ややネタバレになるが、少年は超能力を持っているようだ。しかし、それは少年に幸福ではなく、不幸をもたらした。危険な人物として、当局に追われることになったのだから。
わずか4分ほどのこのMVでは、少年の行く末がどうなったかのかまで描かれてはいないが、彼には逃げ切ってほしいと思う。その能力を人々に幸福をもたすことができるようになるその日まで。
【31】Katy Perry「Dark Horse ft. Juicy J」
われわれの知っている古代エジプトとは少しちがう
気の遠くなるほど昔のエジプト。
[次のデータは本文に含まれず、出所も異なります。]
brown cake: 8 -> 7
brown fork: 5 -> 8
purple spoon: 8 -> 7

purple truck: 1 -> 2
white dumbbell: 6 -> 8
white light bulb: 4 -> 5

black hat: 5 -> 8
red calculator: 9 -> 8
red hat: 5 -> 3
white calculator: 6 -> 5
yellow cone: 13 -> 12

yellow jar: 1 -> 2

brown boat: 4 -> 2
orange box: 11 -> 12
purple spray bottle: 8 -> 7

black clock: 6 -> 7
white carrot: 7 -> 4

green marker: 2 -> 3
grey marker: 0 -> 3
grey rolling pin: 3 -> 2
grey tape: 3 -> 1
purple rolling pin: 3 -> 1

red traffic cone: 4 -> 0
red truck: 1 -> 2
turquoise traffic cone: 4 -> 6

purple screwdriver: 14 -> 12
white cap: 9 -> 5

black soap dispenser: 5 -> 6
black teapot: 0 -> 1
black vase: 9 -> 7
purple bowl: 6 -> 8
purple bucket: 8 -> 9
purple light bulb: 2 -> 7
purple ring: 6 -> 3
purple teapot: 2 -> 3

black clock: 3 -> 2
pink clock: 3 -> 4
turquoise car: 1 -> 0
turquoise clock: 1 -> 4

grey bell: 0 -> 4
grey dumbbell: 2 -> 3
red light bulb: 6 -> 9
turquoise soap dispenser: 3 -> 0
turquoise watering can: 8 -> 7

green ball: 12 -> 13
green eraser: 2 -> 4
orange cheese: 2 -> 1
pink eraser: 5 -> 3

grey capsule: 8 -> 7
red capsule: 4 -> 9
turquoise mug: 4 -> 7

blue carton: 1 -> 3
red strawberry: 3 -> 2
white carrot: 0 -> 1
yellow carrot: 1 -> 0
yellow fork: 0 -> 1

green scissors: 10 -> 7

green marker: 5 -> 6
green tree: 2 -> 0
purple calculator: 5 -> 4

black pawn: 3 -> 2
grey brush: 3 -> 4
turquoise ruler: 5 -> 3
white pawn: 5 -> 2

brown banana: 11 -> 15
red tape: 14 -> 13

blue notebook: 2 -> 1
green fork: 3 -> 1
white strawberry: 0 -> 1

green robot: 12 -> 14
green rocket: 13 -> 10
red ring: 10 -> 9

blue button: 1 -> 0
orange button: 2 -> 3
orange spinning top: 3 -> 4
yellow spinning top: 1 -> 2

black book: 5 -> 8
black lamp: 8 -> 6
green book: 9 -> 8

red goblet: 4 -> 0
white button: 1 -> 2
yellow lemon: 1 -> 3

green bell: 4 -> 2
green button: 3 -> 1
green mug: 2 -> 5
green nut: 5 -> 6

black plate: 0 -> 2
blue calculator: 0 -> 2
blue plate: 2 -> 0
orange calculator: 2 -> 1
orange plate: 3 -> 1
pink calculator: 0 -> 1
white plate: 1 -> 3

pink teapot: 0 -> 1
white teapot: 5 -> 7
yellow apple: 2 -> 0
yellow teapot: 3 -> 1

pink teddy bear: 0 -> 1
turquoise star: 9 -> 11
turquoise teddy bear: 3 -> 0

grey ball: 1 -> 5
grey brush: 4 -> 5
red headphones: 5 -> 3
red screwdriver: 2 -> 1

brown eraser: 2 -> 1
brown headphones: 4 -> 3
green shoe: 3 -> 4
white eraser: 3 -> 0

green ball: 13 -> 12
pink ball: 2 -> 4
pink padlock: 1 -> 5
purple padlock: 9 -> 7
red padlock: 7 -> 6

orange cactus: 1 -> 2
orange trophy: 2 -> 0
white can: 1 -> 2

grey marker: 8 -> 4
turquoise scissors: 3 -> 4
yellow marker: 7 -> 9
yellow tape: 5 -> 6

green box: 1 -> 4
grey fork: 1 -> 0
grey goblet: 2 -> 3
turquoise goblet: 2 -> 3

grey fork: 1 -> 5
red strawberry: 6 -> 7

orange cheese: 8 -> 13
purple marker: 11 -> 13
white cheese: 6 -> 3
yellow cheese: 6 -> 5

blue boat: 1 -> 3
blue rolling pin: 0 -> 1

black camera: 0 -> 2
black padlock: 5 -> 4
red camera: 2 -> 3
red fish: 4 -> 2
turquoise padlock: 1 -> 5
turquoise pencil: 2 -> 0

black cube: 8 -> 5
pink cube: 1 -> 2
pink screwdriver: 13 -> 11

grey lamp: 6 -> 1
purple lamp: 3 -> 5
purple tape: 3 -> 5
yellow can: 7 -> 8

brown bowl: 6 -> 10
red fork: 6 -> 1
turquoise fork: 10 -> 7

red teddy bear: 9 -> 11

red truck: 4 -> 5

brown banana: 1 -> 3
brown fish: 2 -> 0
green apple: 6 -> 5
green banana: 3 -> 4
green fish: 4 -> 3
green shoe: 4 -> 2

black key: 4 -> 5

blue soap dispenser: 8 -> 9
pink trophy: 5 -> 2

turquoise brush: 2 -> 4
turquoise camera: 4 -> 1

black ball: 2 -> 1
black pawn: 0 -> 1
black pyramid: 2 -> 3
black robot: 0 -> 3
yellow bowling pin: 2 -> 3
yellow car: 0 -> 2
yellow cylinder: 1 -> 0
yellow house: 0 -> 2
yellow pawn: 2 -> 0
男が貢ぎ物を女王に献上する。
われわれの知っている古代エジプトとはだいぶ様子が異なるようだ。いや、真実はだれもわからないのだから、じつはリアルな世界なのかも——と言いたいところだが、Katy Perryが扮する女王は特殊な能力を持っている。これが真実だとするならば、現代科学の常識は覆るだろう。
ちょっと変わった古代エジプトを表現した映像は、パワフルかつゴージャス。Katy Perryの貫録ある歌声とともに味わいたい。
【32】Katy Perry「Firework」
大切な一歩を踏み出すために打ち上がる“花火”
塔のような建物から街を見下ろすひとりの女性。視線の先には、どうしても前に進むことができない人たちがいた。体型を気にして人前で水着姿になれない女の子。病魔に冒され病室に閉じこもる子ども。意中の人に想いを伝えられないゲイの青年……。やがて彼女たちの体から花火が上がり始める。
Firework(花火)というタイトルだから、ビデオでも花火が上がる。安直なようだが、もちろんただの花火ではなく、ひとひねりしてある。Katy Perryは本作でも特殊な能力を発揮する。
目の前に立ちはだかる壁に尻込みをしてい人たちが一歩を踏み出す。その姿には、Katy Perryの歌声もあいまって、とても勇気づけられる。
いままで何かをためらっていた人。やろうと思ってなかなか始められなかった人。達成したい目標がある人。そんな人は、このMVを観て、一歩を踏み出すきっかけにしてみてはいかがだろう?